Капа поселился в отеле Bristol – единственном уцелевшем из многих знаменитых элегантных отелей Будапешта. Клерк за конторкой внимательно изучил паспорт и спросил, был ли он когда-нибудь в Голливуде. Нет ли у него там полезных связей? Вопрос напомнил ему о его первом приезде в Америку, когда на острове Эллис, самом крупном пункте приема иммигрантов в США, столь же любознательный клерк спросил его, бывал ли он когда-нибудь в Москве.
При поселении Капе дали скидку на его номер и адрес бара, где он мог найти последние следы буржуазного декаданса в Будапеште. Поздно ночью он добрался до этого бара и поболтал с его владелицей, 25-летней красавицей Анной, которая пожаловалась ему, что при коммунистах жить невыносимо скучно и невозможно делать бизнес. Капа сфотографировал ее: сигарета, фальшивые драгоценности, сексуальный черный топ. У нее были красивые полные губы, блестящие темные волосы и тревожный взгляд. Анна происходила из аристократической семьи и была прекрасной наездницей – до той поры, пока нацисты не увели у нее лошадей, а коммунисты не отняли владения. Анна рассказала Капе, что попыталась уехать из Венгрии, но ее задержала полиция. Теперь она ждала паспорта…
К двум часам ночи Капа почувствовал прилив сентиментальности и попросил Анну прогуляться с ним по берегу Дуная. Там, под мерцающими фонарями, он когда-то очаровывал своих первых девушек; сегодня то же произошло и с Анной… Несколько месяцев спустя он хвастался друзьям в Париже, что переспал с настоящей венгерской особой голубых кровей. До войны, говорил он, человек его круга должен был ломать перед Анной шапку и обращаться к ней не иначе, как «ваша светлость графиня Фехервар».
На следующее утро Капа вышел из отеля Bristol, обвешанный фотоаппаратами «Лейка». Кругом гремели взрывы: это подрывники сносили руины соседних гостиниц. После каждого взрыва над головами прохожих пролетал град кирпичей. Капа отправился на улицу Ваци, когда-то самый элегантный торговый район в Будапеште, если не во всей Европе. В детстве он общался там с еврейским мальчиком по имени Шандор, который работал в магазине у меховщика. Из каждых двадцати евреев Венгрии Холокост пережил только один, поэтому Капа удивился, увидев Шандора на прежнем месте, но был потрясен его обликом: волосы выпали, а ужас пережитого избороздил его лицо глубокими морщинами. Шандор был узником в лагере смерти, потом сидел в тюрьме у русских, а теперь жил тем, что подновлял износившиеся меховые изделия некогда богатых дам…

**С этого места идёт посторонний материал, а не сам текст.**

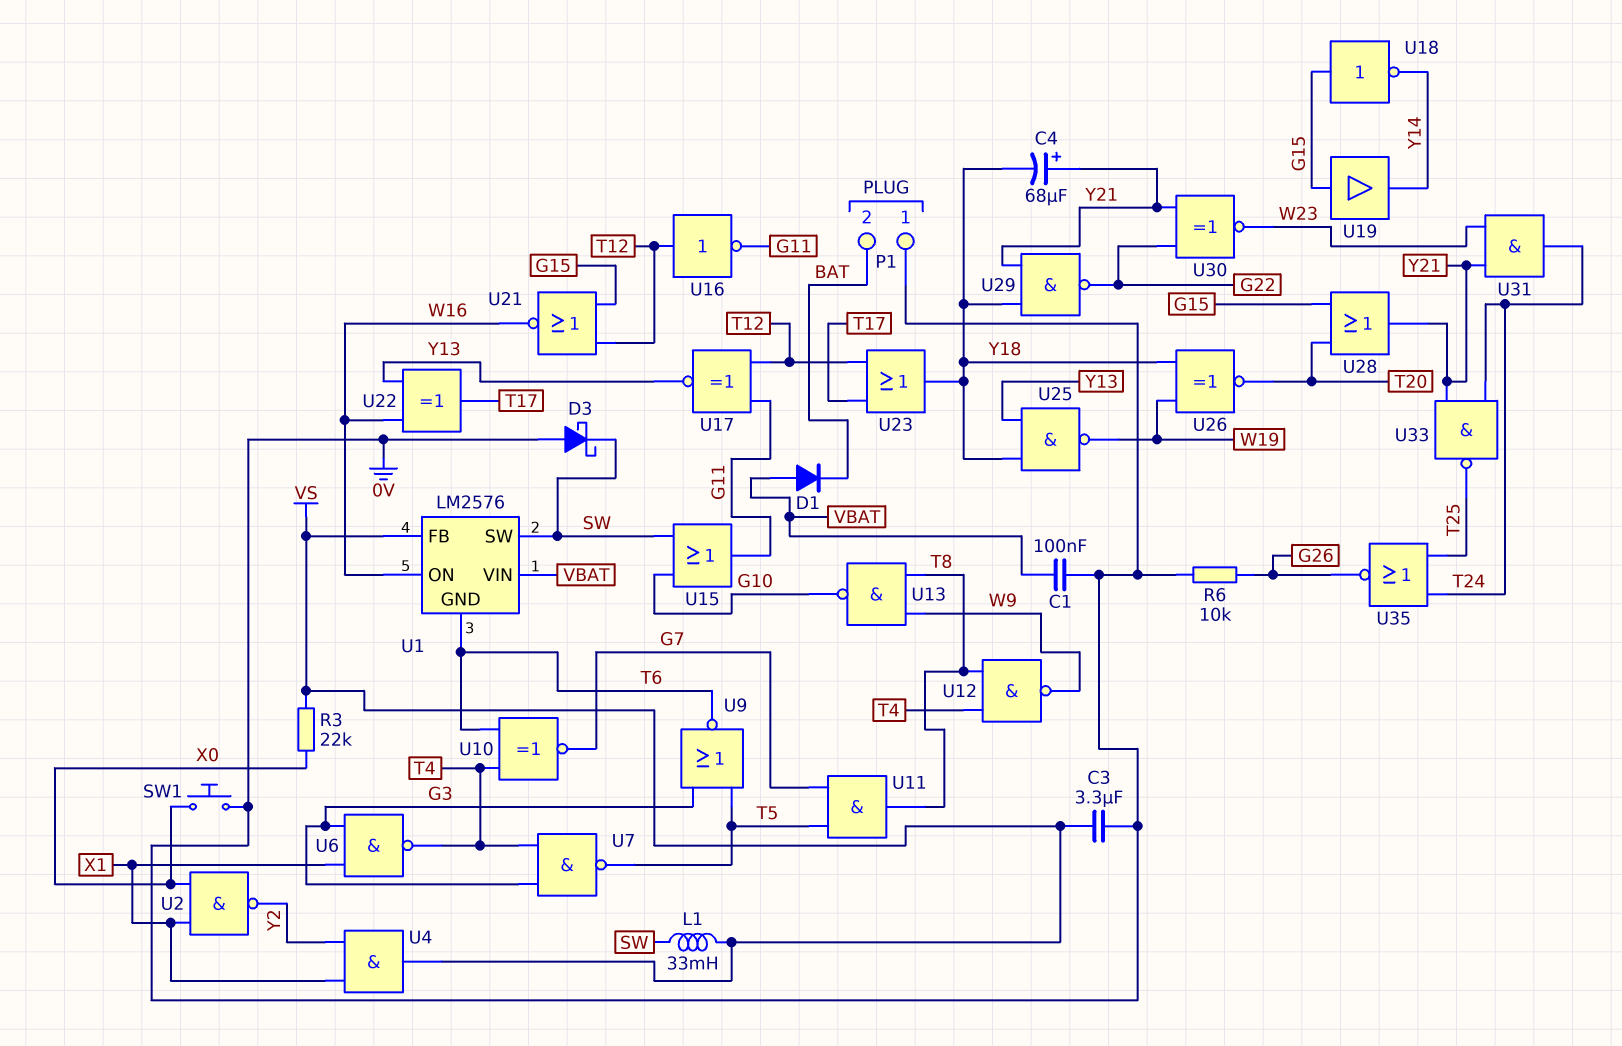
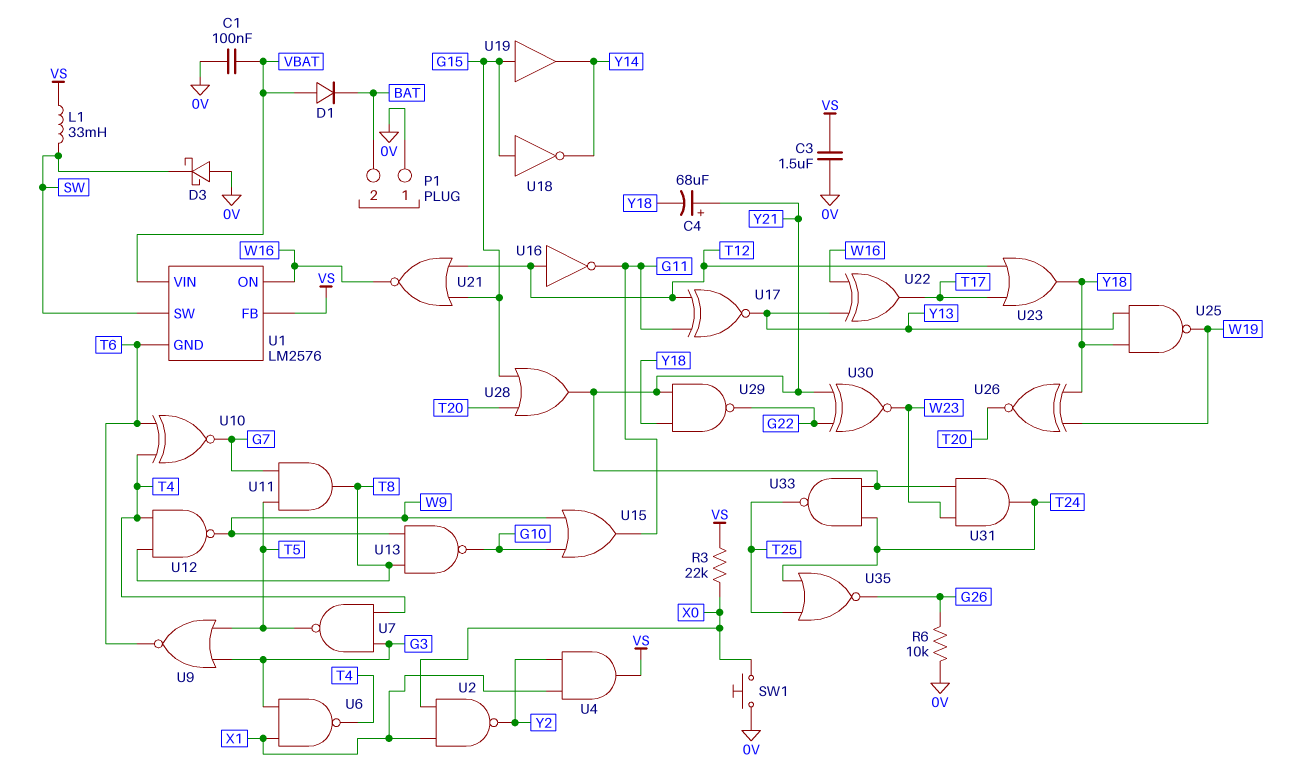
C3: 3.3uF (0V, VS) -> 1.5uF (0V, VS)
U15: OR (in G10, in SW, out G11) -> OR (in G10, in W9, out G11)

Через несколько дней в Будапеште Капа встретился с другим своим старым другом, писателем Дьёрдем Маркошем. Капа выступил перед ним в своей обычной роли балагура, плавно переходившего от одной занимательной истории к другой. Он рассказал Маркошу, что когда-то был десантником и во время прыжка оказался на дереве, потому что его парашют зацепился за ветви. Не зная, где он находится – за линией фронта или нет, Капа спокойно висел на стропах парашюта, потягивая из бутылки шотландский виски, пока его не сняли с дерева. В другой истории Капа поведал о том, что однажды он встречался с Рузвельтом и, когда президент спросил его, нельзя ли как-то ему помочь, Капа якобы ответил: «Да, дайте мне паспорт!»[4]
Лишь когда ночь уже подходила к концу, Капа признался Маркошу, что с 1931 года он является перемещенным лицом и все еще мотается по миру с паспортом беженца. Фактически он с семнадцати лет только и делал, что перемещался из одного отеля в другой, из одной зоны боевых действий в другую.
– И что ты будешь делать сейчас? – спросил Маркош.
– Что может делать безработный репортер? – пожал плечами Капа. – Буду ездить, где только могу.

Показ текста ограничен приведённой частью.